Viewing the evidence and the inferences in the light most favorable to the prevailing party, while discarding the inferences favoring the accused that flow from evidence viewed in the light most favorable to the Commonwealth, violates well established principles. As the Supreme Court recently stated:

“ ‘It is our duty to regard as true all the credible evidence favorable to the Commonwealth and all fair inferences to be drawn therefrom. When such evidence leads to the conclusion of guilt beyond a reasonable doubt, and excludes every reasonable hypothesis of innocence, [only then is it] sufficient to support a finding of guilt.’ ”

Tyler v. Commonwealth, 254 Va. 162, 165, 487 S.E.2d 221, 223 (1997) (citation omitted) (emphasis added). Any other method leaves appellate courts with little choice but to affirm in toto all convictions based on circumstantial evidence. We would “rubber stamp” convictions in violation of our mandate to ensure that no conviction stands unless guilt has been proved beyond a reasonable doubt.

No evidence in this record “establish[ed] ‘possession’ in a legal sense [because] it is not sufficient to simply show actual or constructive possession of the drug by the defendant.” Burton, 215 Va. at 713, 213 S.E.2d at 759 (citation omitted). The majority avoids that conclusion by accepting an inference of guilt and discarding the inference of innocence that flows from Hunley’s reaction to the officers’ discovery of wrapped, taped opaque packages in the luggage he was carrying.

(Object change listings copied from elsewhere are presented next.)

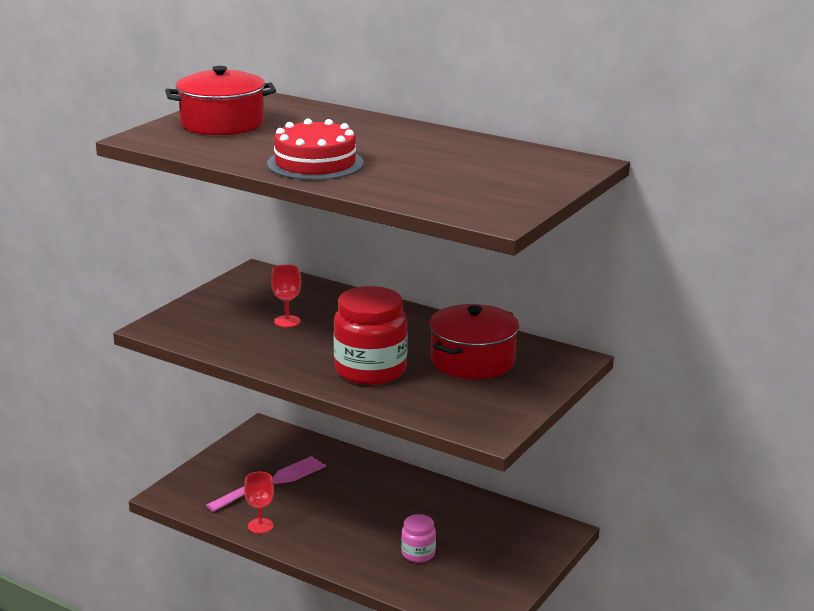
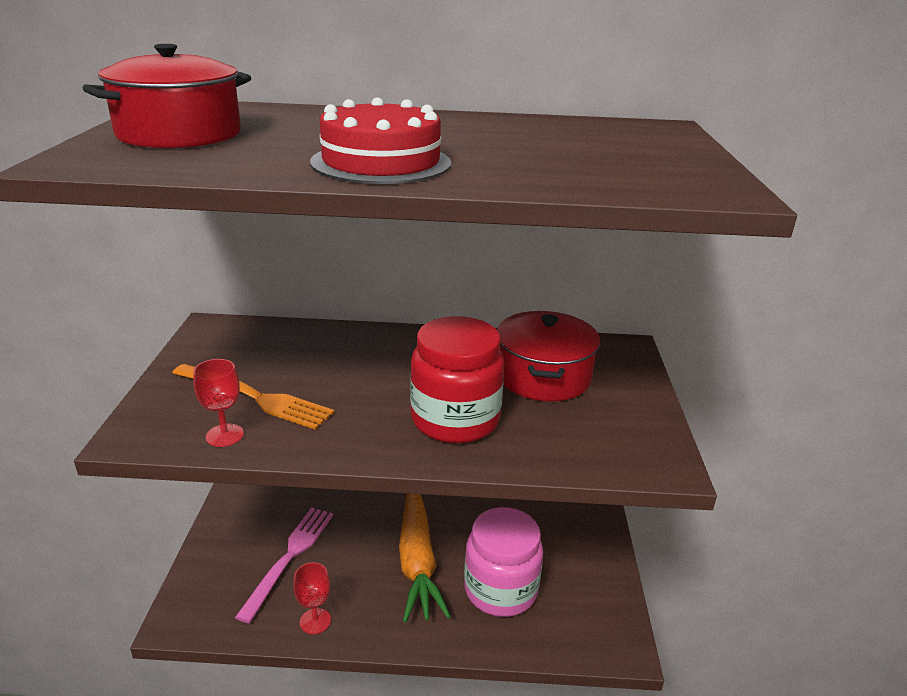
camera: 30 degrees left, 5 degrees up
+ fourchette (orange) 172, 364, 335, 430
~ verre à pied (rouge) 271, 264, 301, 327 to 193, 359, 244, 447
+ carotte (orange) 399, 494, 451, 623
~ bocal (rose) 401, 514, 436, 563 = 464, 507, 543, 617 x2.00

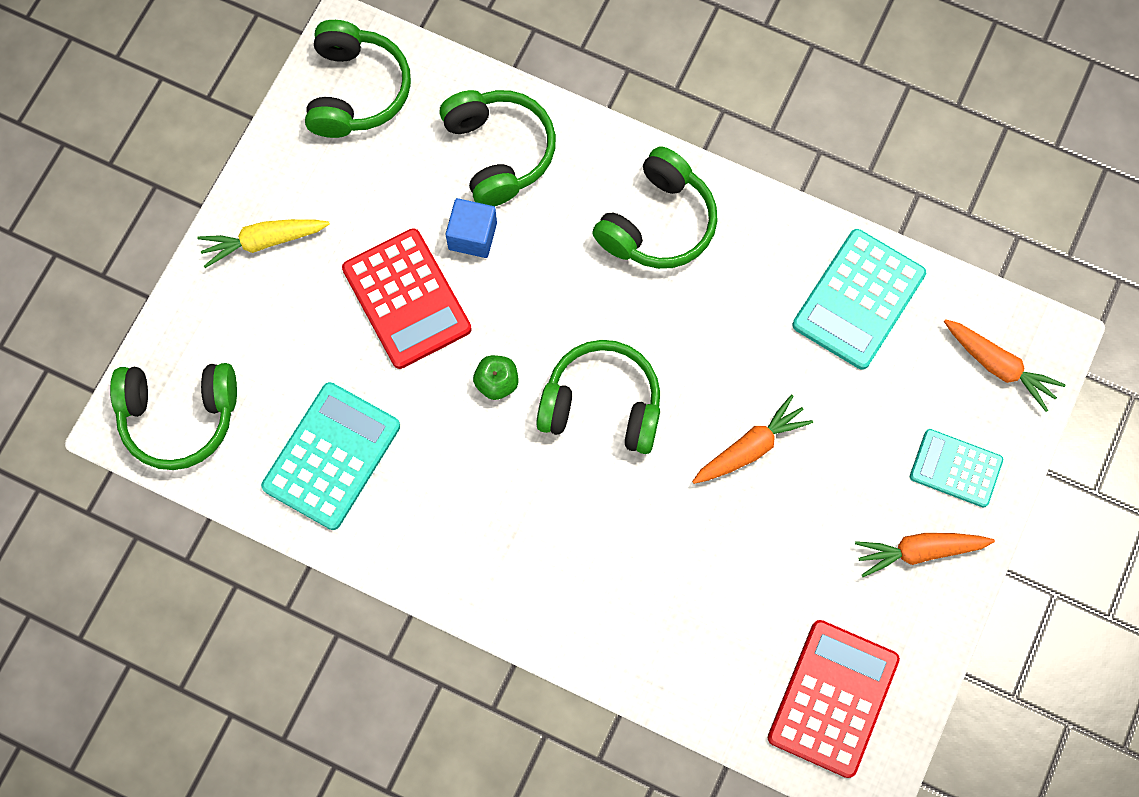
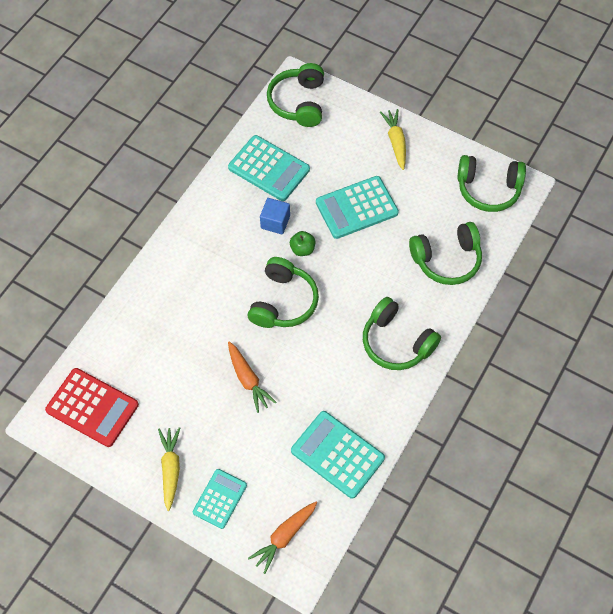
camera: 95 degrees right, 10 degrees down
~ carotte (orange) 855, 533, 995, 577 to carotte (jaune) 158, 427, 180, 511
~ cube (bleu) 446, 198, 497, 258 to 260, 198, 290, 235
~ calculatrice (rouge) 342, 228, 472, 369 to calculatrice (turquoise) 316, 176, 399, 239

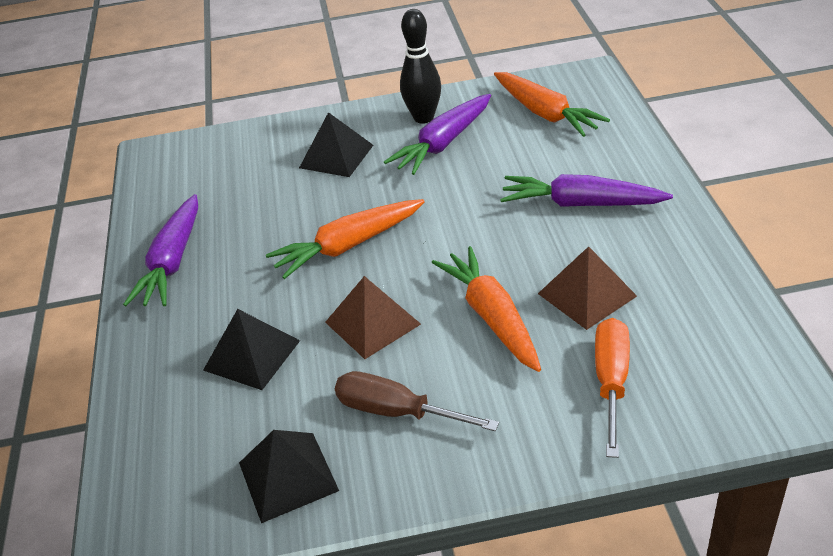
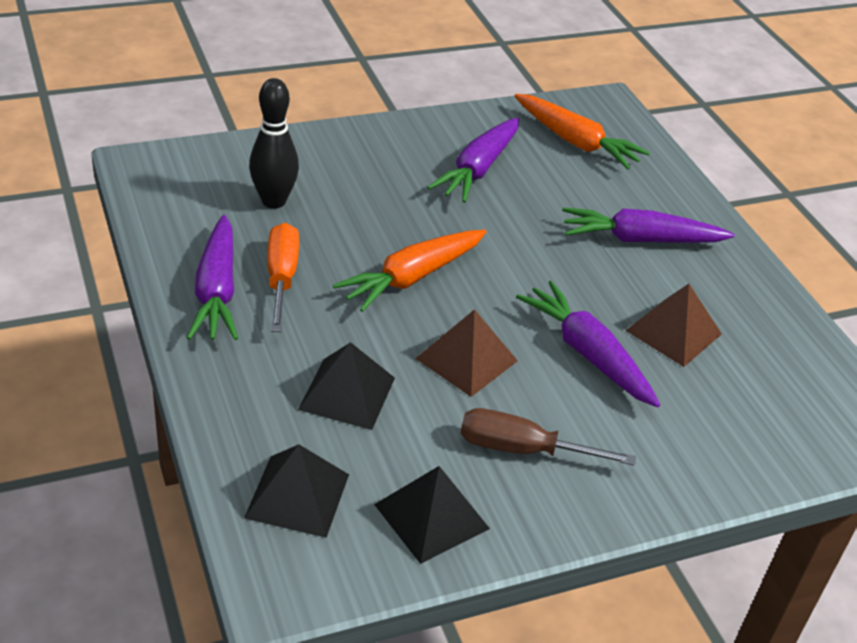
camera: 20 degrees left, 0 degrees up
~ pyramide (noir) 299, 112, 373, 177 to 244, 444, 349, 538
~ quille (noir) 400, 9, 441, 124 to 249, 78, 299, 209
~ tournevis (orange) 595, 318, 630, 458 to 267, 223, 299, 332
~ carotte (orange) 432, 246, 541, 372 to carotte (violet) 516, 281, 660, 408

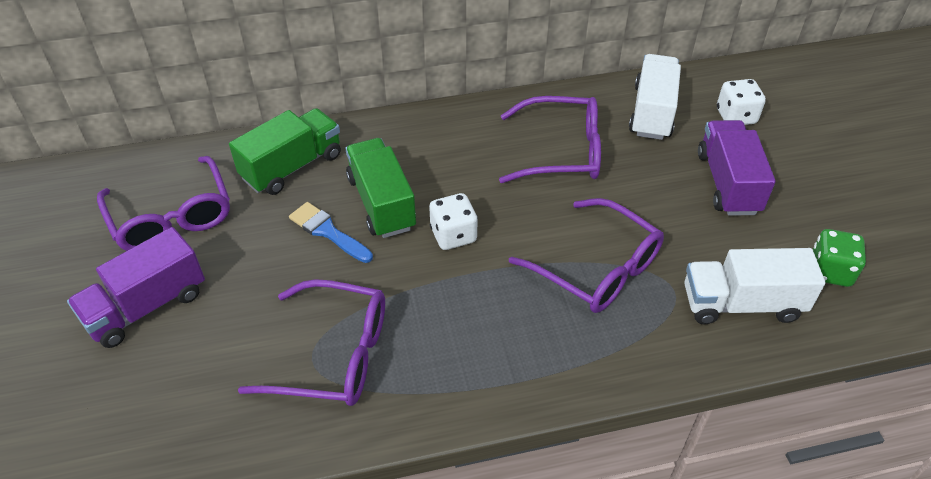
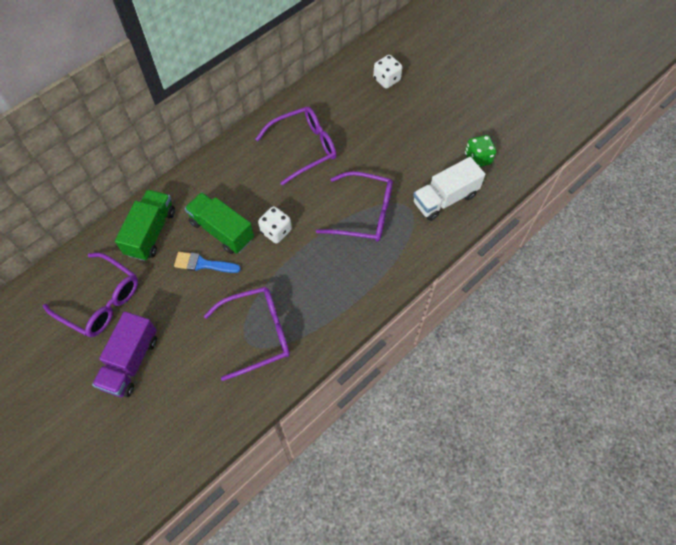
camera: 30 degrees left, 15 degrees up
- camion (blanc) 629, 54, 681, 140
- camion (violet) 698, 120, 776, 216

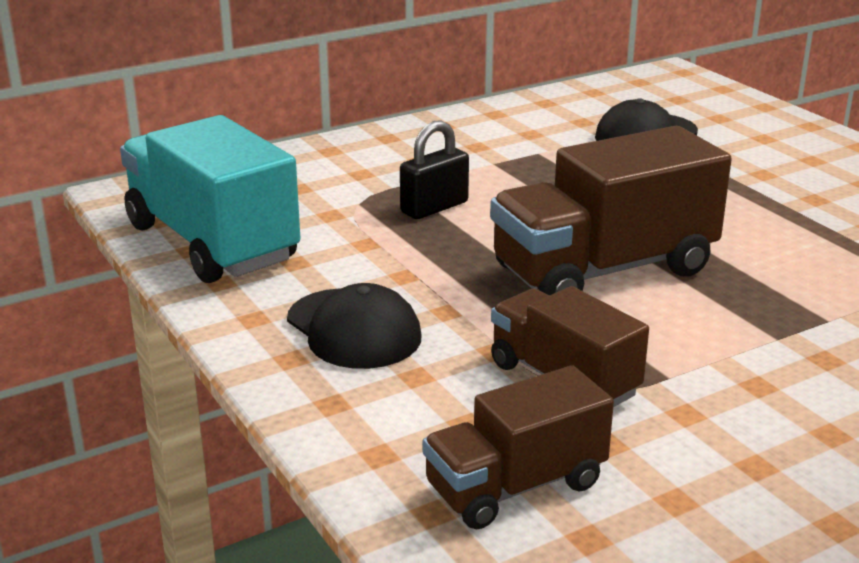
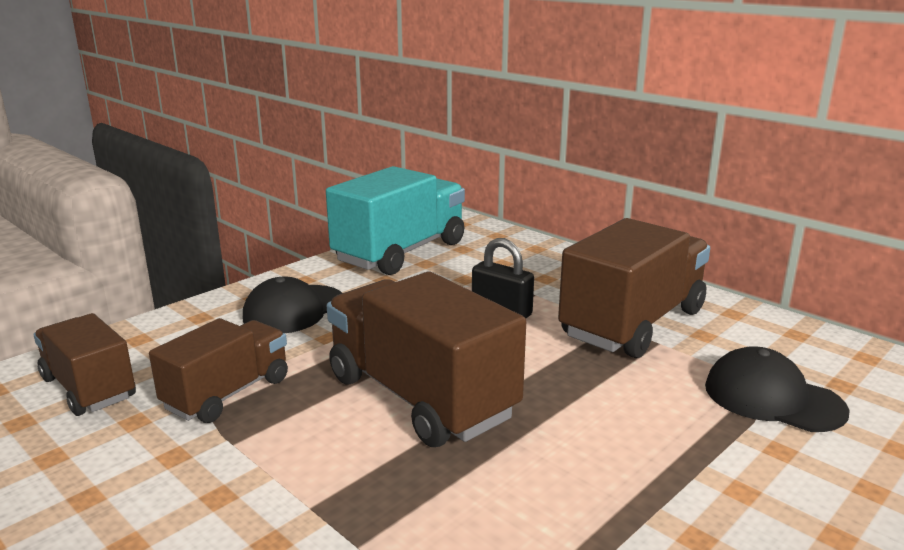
camera: 75 degrees right, 5 degrees down
+ camion (marron) 558, 218, 710, 358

The inference to be drawn from the proved evidence is a significant event in the chain of analysis because the evidence clearly proved that the luggage that Yancy unambiguously claimed to be her own (the red, white and blue luggage) was later found to contain a package of cocaine wrapped identically to those contained in the brown luggage. Indeed, the evidence also proved that Yancy acknowledged that the cocaine in the brown and gold luggage was hers.

I would reverse Hunley’s conviction because the proof was insufficient to establish beyond a reasonable doubt that he intentionally and consciously possessed the wrapped opaque packages in the luggage with knowledge of its nature and character. I dissent.